YOUR OBJECTIVE
Your answer must repeat all of the entries word for word, without any images.

RECORDED INFORMATION
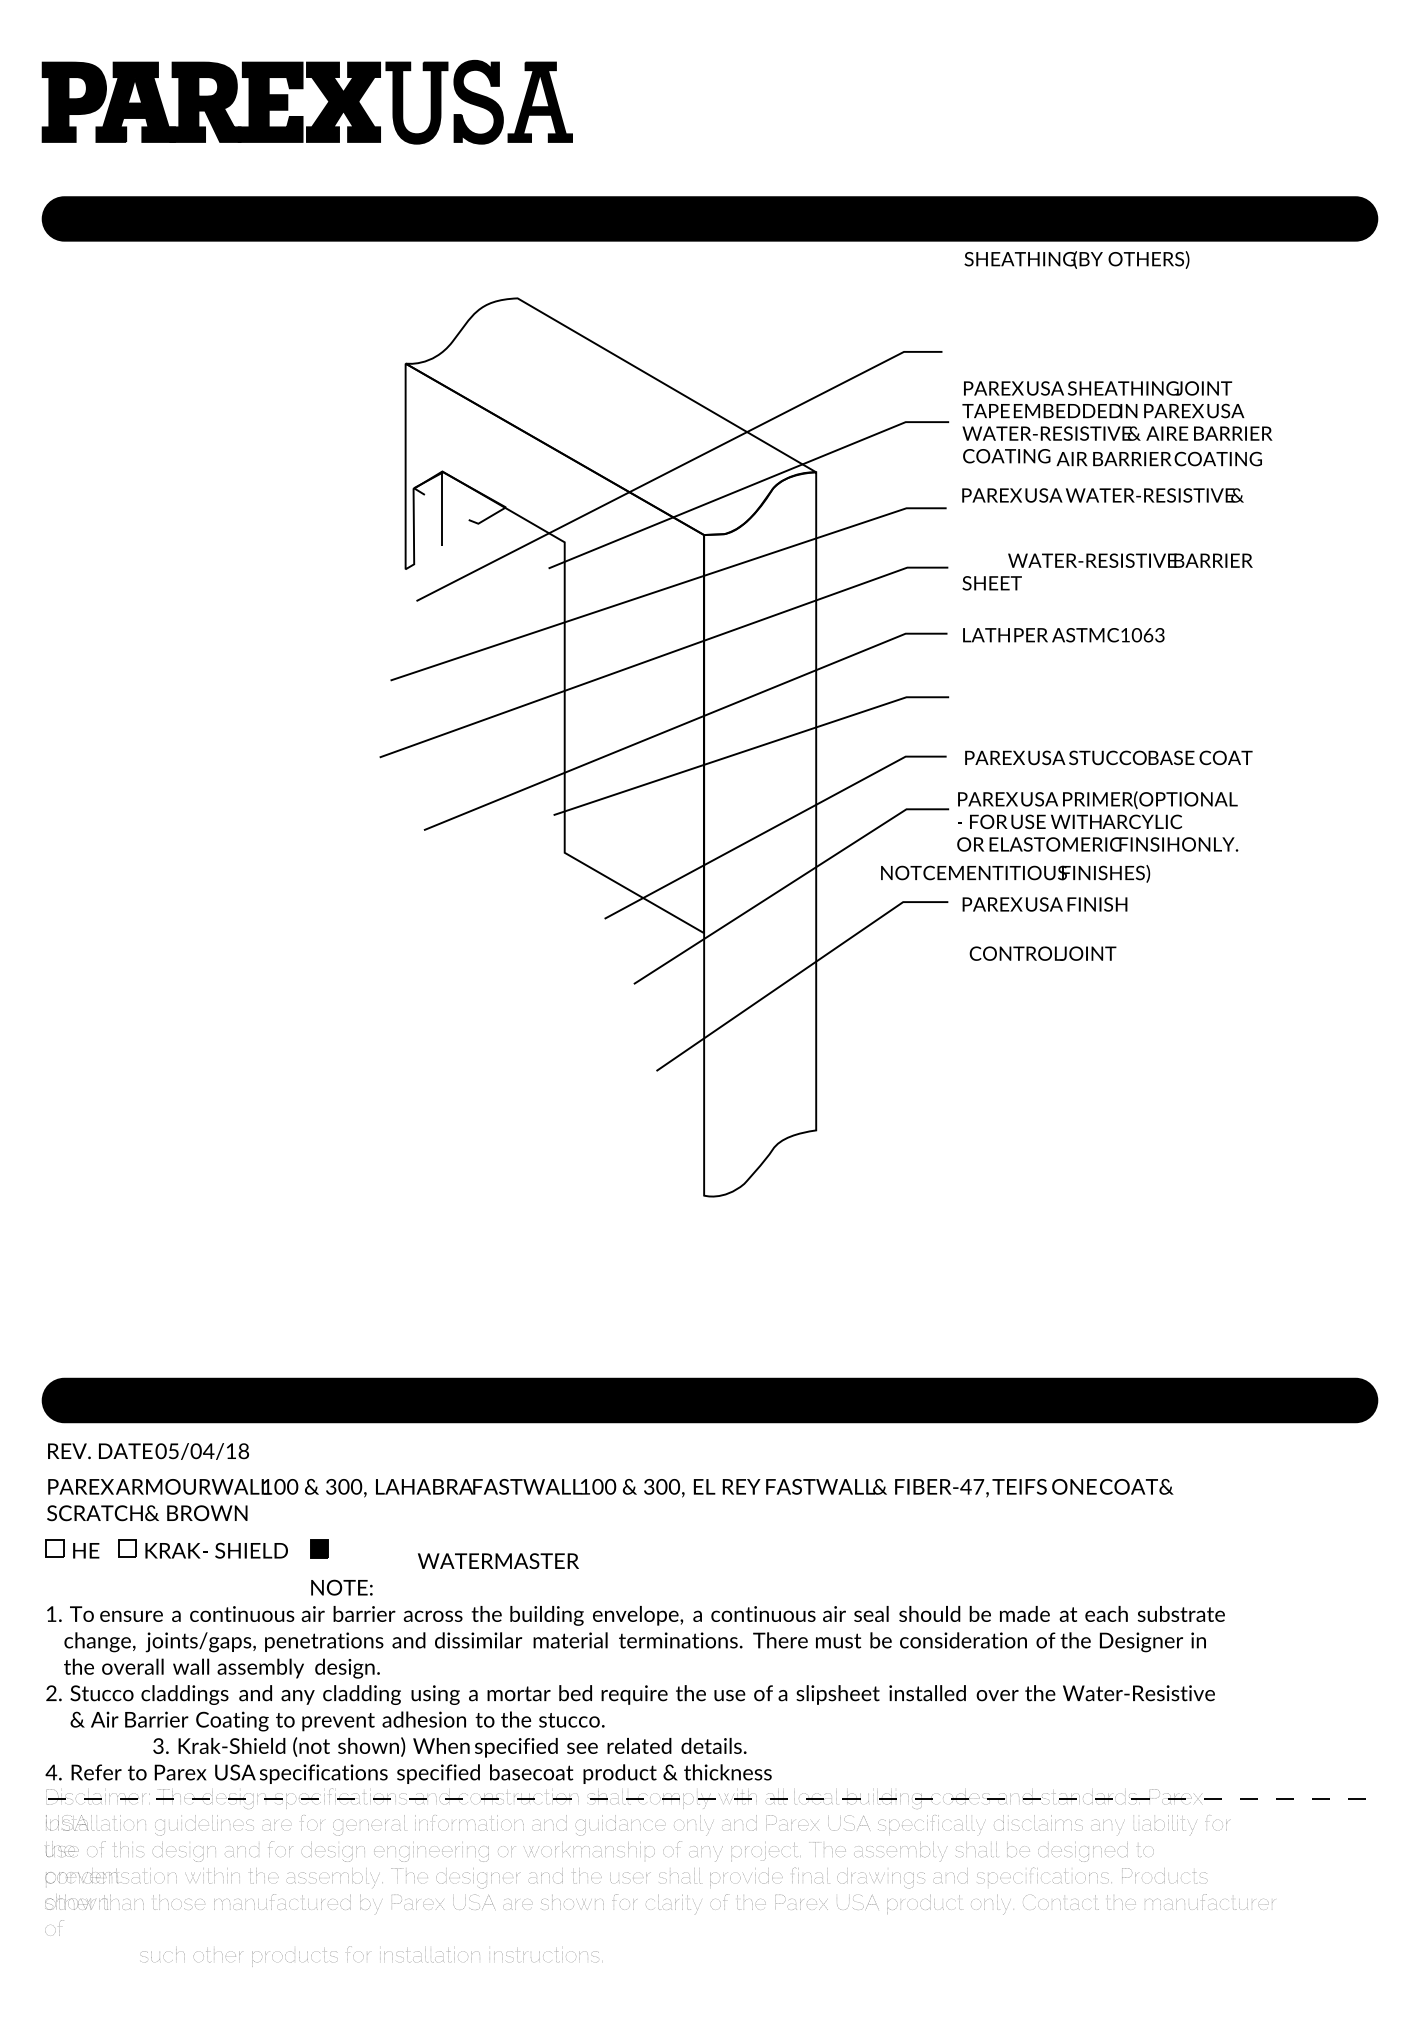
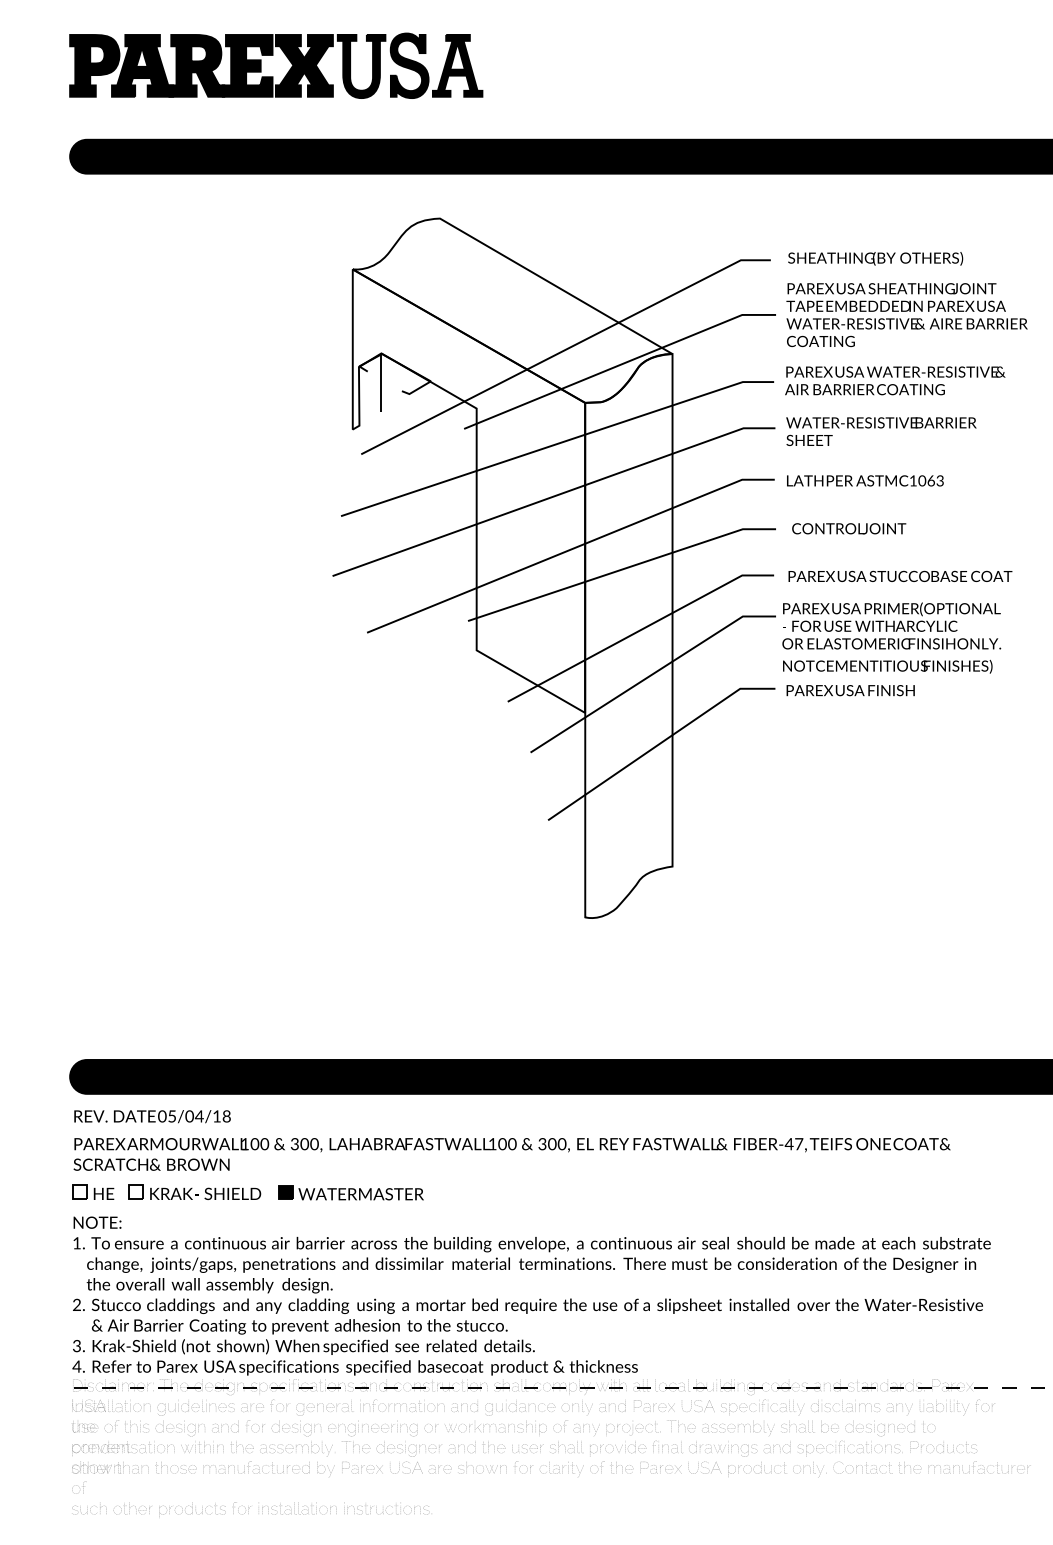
text: (1076, 259) -> (875, 258), moved
text: (1158, 458) -> (864, 389), moved
text: (1130, 560) -> (881, 422), moved
text: (1015, 873) -> (887, 666), moved
text: (1042, 953) -> (848, 528), moved
text: (498, 1560) -> (361, 1193), moved
text: (341, 1587) -> (97, 1222), moved
text: (449, 1747) -> (303, 1347), moved
text: (371, 1956) -> (252, 1509), moved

FINAL ANSWER
text: (1076, 259) -> (875, 258), moved
text: (1158, 458) -> (864, 389), moved
text: (1130, 560) -> (881, 422), moved
text: (1015, 873) -> (887, 666), moved
text: (1042, 953) -> (848, 528), moved
text: (498, 1560) -> (361, 1193), moved
text: (341, 1587) -> (97, 1222), moved
text: (449, 1747) -> (303, 1347), moved
text: (371, 1956) -> (252, 1509), moved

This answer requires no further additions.